Secondary school level is a very crucial stage in the life of any teenager.
It’s a formative period which holds great sway on who students turn out to be in life.
During that period, giving the right environment, exposure and trainings, extraordinary talents and people can be made.
However, realities have proven that a vast majority of us have got one regrets or another. One or more things we wish we had, did or did not, or simply were taught.
Of course! Things we wish we were taught about life, on personal development and career, that unfortunately, we weren’t. May be by virtue of negligence from the school or the class teacher, or as a result of the education system that obtains at the time.
Scooper brings you 4 of the vital things people wish they were taught back in secondary school:
1. Financial Intelligence
Financial intelligence is one critical piece missing in the set of educational deliverables in most Nigerian secondary schools. Many adults spoken to during the course of this piece said they might have made better financial decisions during their university years and afterwards if they had trainings in that area by the time they were in secondary school.
Although economics is a compulsory subject across the three departments in the senior secondary school, it was taught like any other subject and may be, at one point, finance had been mentioned, the goal should not only be about teaching economics or business study or commerce, but more about financial intelligence.
Students should as a matter of necessity understand and digest concepts such as tax, pension, saving and investing money, capital market, treasury bills, inflation, deflation and whatnot.
A proper training in financial intelligence will put students in a position to understand how money works and impact their ability to make wise financial decisions.
FORBES study shows that students who have some personal finance classes under their belts are much more likely to successfully save money, budget wisely and invest smarter.
2. Emotional Intelligence
Nigeria’s education structure puts premium on Intelligent Quotient (IQ) which is the ability to memorize, retrieve items from our memory as well as logical reasoning. The system rarely takes into consideration, several other forms of intelligence.
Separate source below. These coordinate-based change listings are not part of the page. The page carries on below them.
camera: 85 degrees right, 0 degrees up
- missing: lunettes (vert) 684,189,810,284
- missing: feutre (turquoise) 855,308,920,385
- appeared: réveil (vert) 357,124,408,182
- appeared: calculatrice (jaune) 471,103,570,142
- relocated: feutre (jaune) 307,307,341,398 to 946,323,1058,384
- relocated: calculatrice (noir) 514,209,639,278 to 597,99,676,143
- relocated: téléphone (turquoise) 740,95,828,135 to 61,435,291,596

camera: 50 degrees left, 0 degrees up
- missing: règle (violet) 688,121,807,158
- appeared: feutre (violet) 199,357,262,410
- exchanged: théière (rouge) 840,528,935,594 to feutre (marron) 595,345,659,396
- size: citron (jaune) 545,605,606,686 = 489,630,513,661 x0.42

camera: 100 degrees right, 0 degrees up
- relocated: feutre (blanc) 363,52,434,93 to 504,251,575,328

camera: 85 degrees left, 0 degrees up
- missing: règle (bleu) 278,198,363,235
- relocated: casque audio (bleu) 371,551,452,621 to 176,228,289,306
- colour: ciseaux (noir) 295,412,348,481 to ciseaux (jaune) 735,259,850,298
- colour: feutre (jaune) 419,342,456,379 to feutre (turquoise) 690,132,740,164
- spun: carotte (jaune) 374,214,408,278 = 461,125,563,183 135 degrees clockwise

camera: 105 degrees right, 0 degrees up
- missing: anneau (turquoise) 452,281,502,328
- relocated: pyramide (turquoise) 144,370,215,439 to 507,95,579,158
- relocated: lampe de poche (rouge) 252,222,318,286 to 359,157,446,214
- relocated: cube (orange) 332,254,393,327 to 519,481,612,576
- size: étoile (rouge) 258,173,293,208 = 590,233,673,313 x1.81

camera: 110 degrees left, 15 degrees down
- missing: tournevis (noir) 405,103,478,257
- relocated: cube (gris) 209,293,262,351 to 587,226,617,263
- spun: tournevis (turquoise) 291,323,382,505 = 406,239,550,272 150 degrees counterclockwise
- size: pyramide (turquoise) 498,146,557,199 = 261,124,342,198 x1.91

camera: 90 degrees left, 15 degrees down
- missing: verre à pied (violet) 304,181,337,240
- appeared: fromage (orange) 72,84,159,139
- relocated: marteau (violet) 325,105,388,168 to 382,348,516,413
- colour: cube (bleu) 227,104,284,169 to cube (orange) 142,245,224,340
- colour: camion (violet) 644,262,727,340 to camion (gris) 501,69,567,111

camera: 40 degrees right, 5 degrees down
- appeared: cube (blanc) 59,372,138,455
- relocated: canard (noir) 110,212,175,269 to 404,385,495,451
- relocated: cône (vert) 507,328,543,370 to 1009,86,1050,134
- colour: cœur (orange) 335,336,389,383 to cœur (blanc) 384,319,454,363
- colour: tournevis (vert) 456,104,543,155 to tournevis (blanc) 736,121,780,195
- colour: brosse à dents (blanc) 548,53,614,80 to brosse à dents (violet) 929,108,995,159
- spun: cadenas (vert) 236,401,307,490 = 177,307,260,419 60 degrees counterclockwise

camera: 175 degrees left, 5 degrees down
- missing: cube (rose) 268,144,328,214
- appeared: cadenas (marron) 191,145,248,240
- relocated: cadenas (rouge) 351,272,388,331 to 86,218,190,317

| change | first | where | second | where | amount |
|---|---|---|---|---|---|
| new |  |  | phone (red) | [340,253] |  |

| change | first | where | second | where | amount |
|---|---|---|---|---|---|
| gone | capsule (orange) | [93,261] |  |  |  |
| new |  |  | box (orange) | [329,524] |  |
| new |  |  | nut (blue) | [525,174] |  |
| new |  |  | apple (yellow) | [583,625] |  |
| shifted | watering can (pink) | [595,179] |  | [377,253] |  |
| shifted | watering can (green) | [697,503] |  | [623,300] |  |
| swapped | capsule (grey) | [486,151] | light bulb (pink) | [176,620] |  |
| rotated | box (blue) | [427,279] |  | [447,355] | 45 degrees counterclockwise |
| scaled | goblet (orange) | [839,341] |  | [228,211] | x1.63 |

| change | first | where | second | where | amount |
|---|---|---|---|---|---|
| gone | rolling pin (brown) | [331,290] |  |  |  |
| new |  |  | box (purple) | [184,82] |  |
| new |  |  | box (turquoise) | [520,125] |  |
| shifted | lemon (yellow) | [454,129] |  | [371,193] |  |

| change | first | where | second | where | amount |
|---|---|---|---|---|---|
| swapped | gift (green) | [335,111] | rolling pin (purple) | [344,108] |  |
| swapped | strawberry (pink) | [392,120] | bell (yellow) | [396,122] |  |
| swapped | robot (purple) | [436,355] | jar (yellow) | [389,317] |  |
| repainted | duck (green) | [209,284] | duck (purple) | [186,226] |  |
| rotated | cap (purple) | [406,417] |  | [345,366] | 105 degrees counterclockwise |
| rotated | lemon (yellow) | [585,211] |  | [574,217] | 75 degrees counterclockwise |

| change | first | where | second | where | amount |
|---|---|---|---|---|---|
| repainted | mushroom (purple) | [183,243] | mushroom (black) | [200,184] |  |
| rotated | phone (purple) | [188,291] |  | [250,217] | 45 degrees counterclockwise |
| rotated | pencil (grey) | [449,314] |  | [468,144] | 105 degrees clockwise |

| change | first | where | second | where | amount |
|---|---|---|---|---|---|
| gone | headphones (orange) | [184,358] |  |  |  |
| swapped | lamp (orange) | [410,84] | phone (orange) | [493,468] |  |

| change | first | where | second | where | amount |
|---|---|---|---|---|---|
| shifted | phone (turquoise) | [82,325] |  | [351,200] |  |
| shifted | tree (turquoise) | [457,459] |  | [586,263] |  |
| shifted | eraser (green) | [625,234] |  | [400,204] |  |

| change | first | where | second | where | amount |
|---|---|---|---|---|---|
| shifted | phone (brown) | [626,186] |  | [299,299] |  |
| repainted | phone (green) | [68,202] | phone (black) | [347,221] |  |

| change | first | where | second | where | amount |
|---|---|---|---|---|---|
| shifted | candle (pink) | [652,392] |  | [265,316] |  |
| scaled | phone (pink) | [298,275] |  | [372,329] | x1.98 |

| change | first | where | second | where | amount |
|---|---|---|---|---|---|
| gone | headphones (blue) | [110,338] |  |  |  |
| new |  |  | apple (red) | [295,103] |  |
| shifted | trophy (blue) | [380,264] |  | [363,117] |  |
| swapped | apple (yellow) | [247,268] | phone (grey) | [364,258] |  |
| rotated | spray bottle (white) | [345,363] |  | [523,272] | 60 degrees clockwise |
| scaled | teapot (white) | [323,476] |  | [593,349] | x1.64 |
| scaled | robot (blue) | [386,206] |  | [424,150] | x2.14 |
As pointed out by American developmental psychologist Howard Gardener, there are other 9 kinds of intelligence besides IQ. Some of them are Interpersonal Intelligence, Naturalist Intelligence, and Bodily-kinesthetic Intelligence and Musical Intelligence, to mention but four.
Interpersonal Intelligence which basically is being ‘people smart’ is what is meant by Emotional Intelligence.
It is the ability to understand and interact effectively with others. But, students rarely learn this in school.
Without questions, Emotional Intelligence has proven to be a very useful social skill that many adults wish they have acquired while in secondary school.
This skill involves effective verbal and nonverbal communication, the ability to note distinctions among others, sensitivity to the moods and temperaments of others, and the ability to entertain multiple perspectives.
Teachers, social workers, actors, and politicians all exhibit interpersonal intelligence. Young adults with this kind of intelligence are leaders among their peers, are good at communicating, and seem to understand others’ feelings and motives.
Many people also wish they had been trained on how to self-motivate. This skill comes in very handy in the journey to achieving successful and excellent life. People need to be able to stay motivated in the face of obstacles and remain hardworking when nobody is pushing them to.
This can be learned in secondary school. But like I mentioned above, the focus has always been on basic school subjects like Mathematics, Biology, English, literature with very little to no attention given to co-curricular activities that tend to have very rich and robust benefits.
It’s only in very few private schools that counselling is inculcated and taken very seriously as part of a wholesome package to develop their students.
4.Critical Thinking Skills
The ability to think and to think well – to ask questions, to analyze and to reflect, for example – is crucial to all areas of life. Many people also wish they were taught this skill. Most secondary school students were taught to cram and pass exams.
It is indisputable that the ability to identify and solve problems comes in handy in one’s personal and social life as well as on a job.
We hope out education structure is designed to accommodate some of these things so that students can come out of secondary school fully formed and better prepared for what’s to come later in other stages of life.